One of the few things for I still have to switch to Windows is backup.
As I wrote before, for that job I have put up a small bat file that relies on robocopy to do the job.
Finally I came up with a similar shell script for Linux that does the same job using rsync.
Now the backup script on Linux reads the same list file as the backup script on Windows (my NTFS drives are mounted in Linux).
It looks like this

#!/bin/sh


TARGET=/media/SAMSUNG/BACKUP
SYNC='rsync -rptgovF --delete --delete-excluded'


# Backup Windows drives
LIST=/home/peter/Documents/Documents/Backup/backup.lst
cat $LIST | fromdos | sed s/\\\\/\\//g  | while read -r line 
do
echo BACKUP $line
case "$line" in
C:*) $SYNC "/media/Windows 7${line#C:}/" "$TARGET${line#C:}";;
D:*) $SYNC "/media/Data${line#D:}/" "$TARGET${line#D:}";;
esac
done


# Backup Linux drive
echo BACKUP /home/peter
$SYNC /home/peter/ "$TARGET/home/peter"


The F option tells rsync to look for file .rsync-filter in each directory. If it is present it specifies files to exclude from that directory.
In a typical UNIX way several commands are chained via pipes.
fromdos is used to convert the text file from Windows to UNIX format, i.e. strip CR chars as they would cause problems later on.
sed is used to replace all back slashes to forward slashes.
${line#C:} and {line#D:} macros produce the path without the drive.

UNIX shell scripting proved once again to be very powerful.

Monday, August 23, 2010

Sling

Have been checking Sling recently. Basically yet another Java web framework, but this one has a rather interesting approach - it is content oriented. It is based on OSGi, JCR, REST, server side scripting, etc. The recently popular principle convention over configuration is heavily used.
Found this brief intro to Sling.
Also this cheat sheet gives a condensed overview over the Sling way.

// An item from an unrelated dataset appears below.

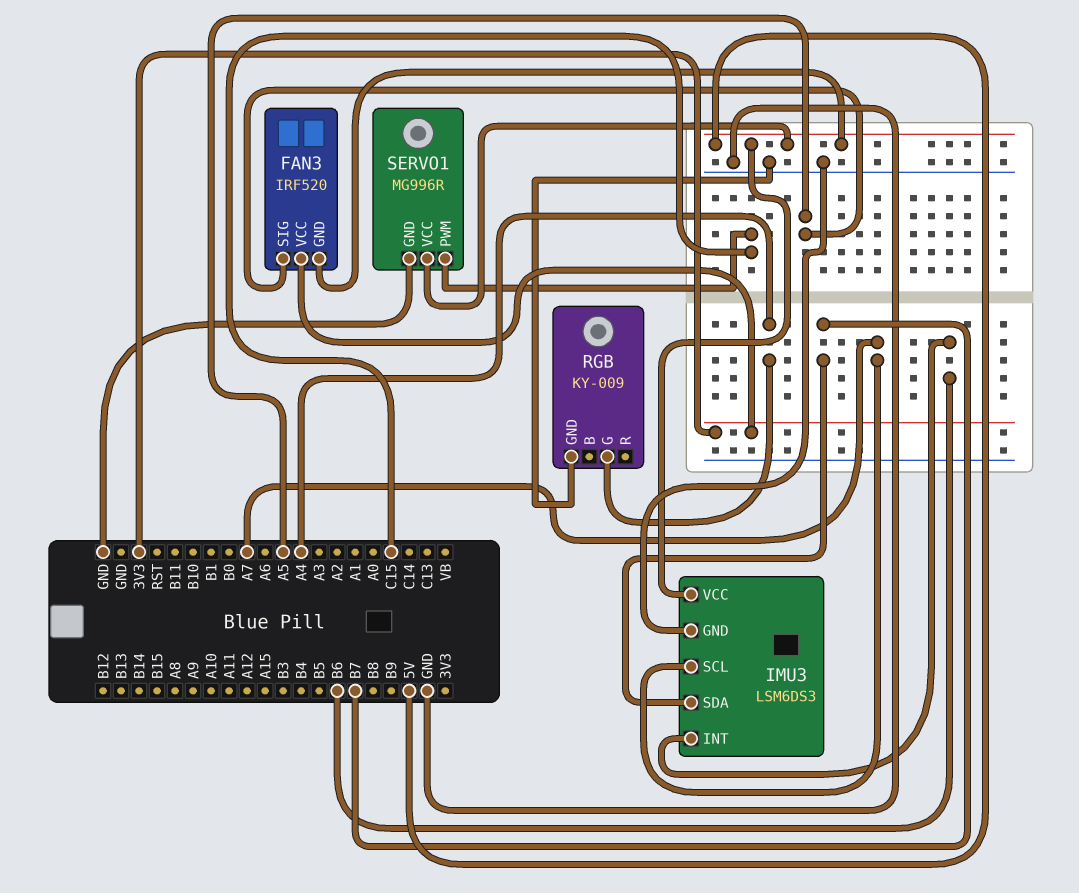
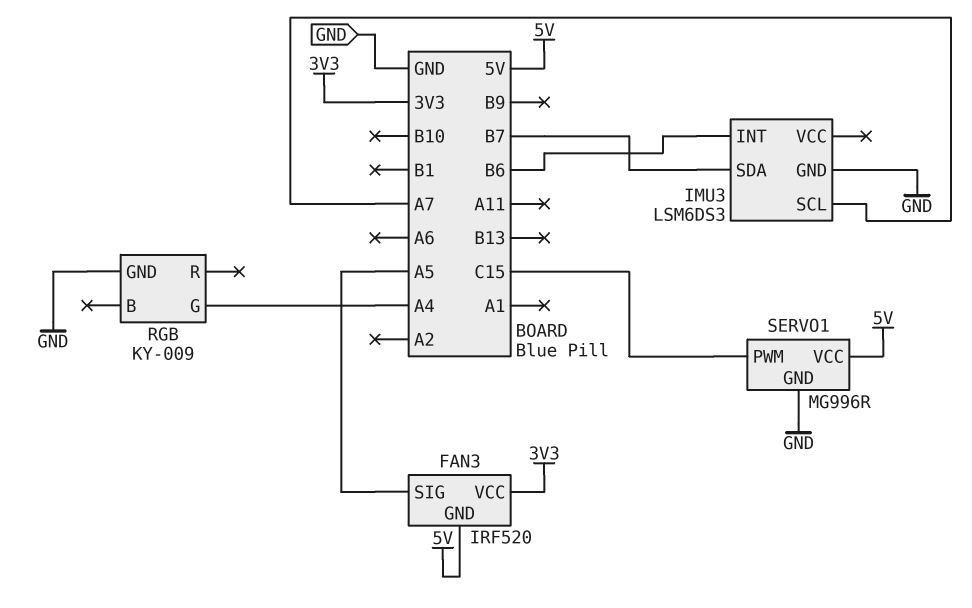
IMU3 pin VCC: 5V -> none

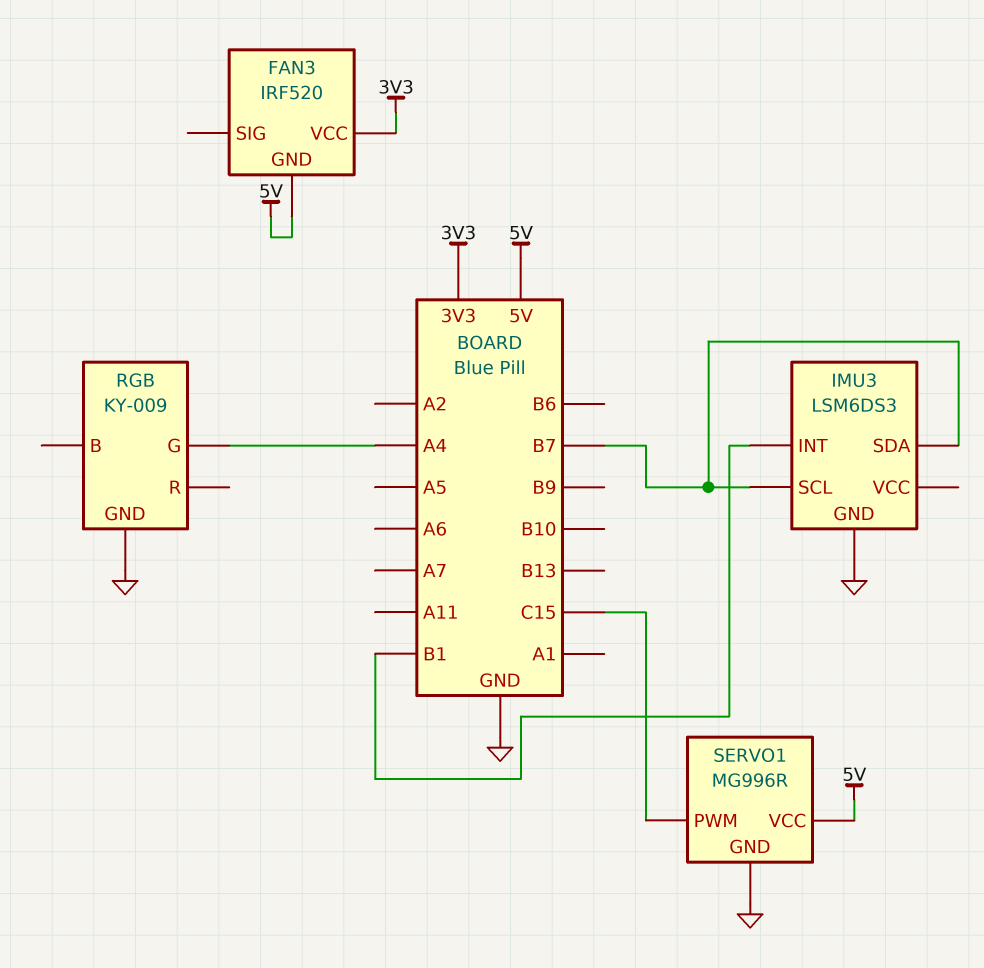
FAN3 pin SIG: A5 -> none
IMU3 pin INT: B6 -> B1
IMU3 pin SCL: A7 -> B7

Although both projects Sling and Jackrabbit are hosted at Apache, they are led by a company called Day.
It is interesting that Roy T Fielding is a chief scientists at Day.

Sunday, August 15, 2010

Cyrillic in Wine

As windows is still much more popular than Linux there are some Windows applications that still do not have a Linux version. In these cases WineHQ comes to rescue. It allows installing and running Windows applications directly on Linux.
One such applications that I use is AceMoney Lite. But I encountered one problem - the application does not show properly text in Cyrillic like text in Bulgarian or Russian.
The solution that works for me is to set the LANG environment variable to Bulgarian.
After running the installation of a Windows application using Wine, it appears in Applications > Wine > Programs menu. So it can be launched just like an ordinary Linux application. So I opened the properties of AcemoneyLite launcher. The command there looked like this
env WINEPREFIX="/home/peter/.wine" wine "C:\Program Files\AceMoney\AceMoney.exe" 
I inserted LANG=bg_BG.UTF-8 before wine and now the cyrillic works just fine in AceMoney Lite.

I found the same trick works also for Picasa. The Linux version of Picasa actually bundles Wine and runs on it. So there prepend env LANG=bg_BG.UTF-8 to the command so it looks something like this
env LANG=bg_BG.UTF-8 /opt/google/picasa/3.0/bin/picasa

...

UPDATE 2 Feb 2012   
Recently this stopped working in Ubuntu 11.10.
After several attempts I found that if I use LC_ALL=bg_BG.UTF-8 instead of LANG=bg_BG.UTF-8, it works again.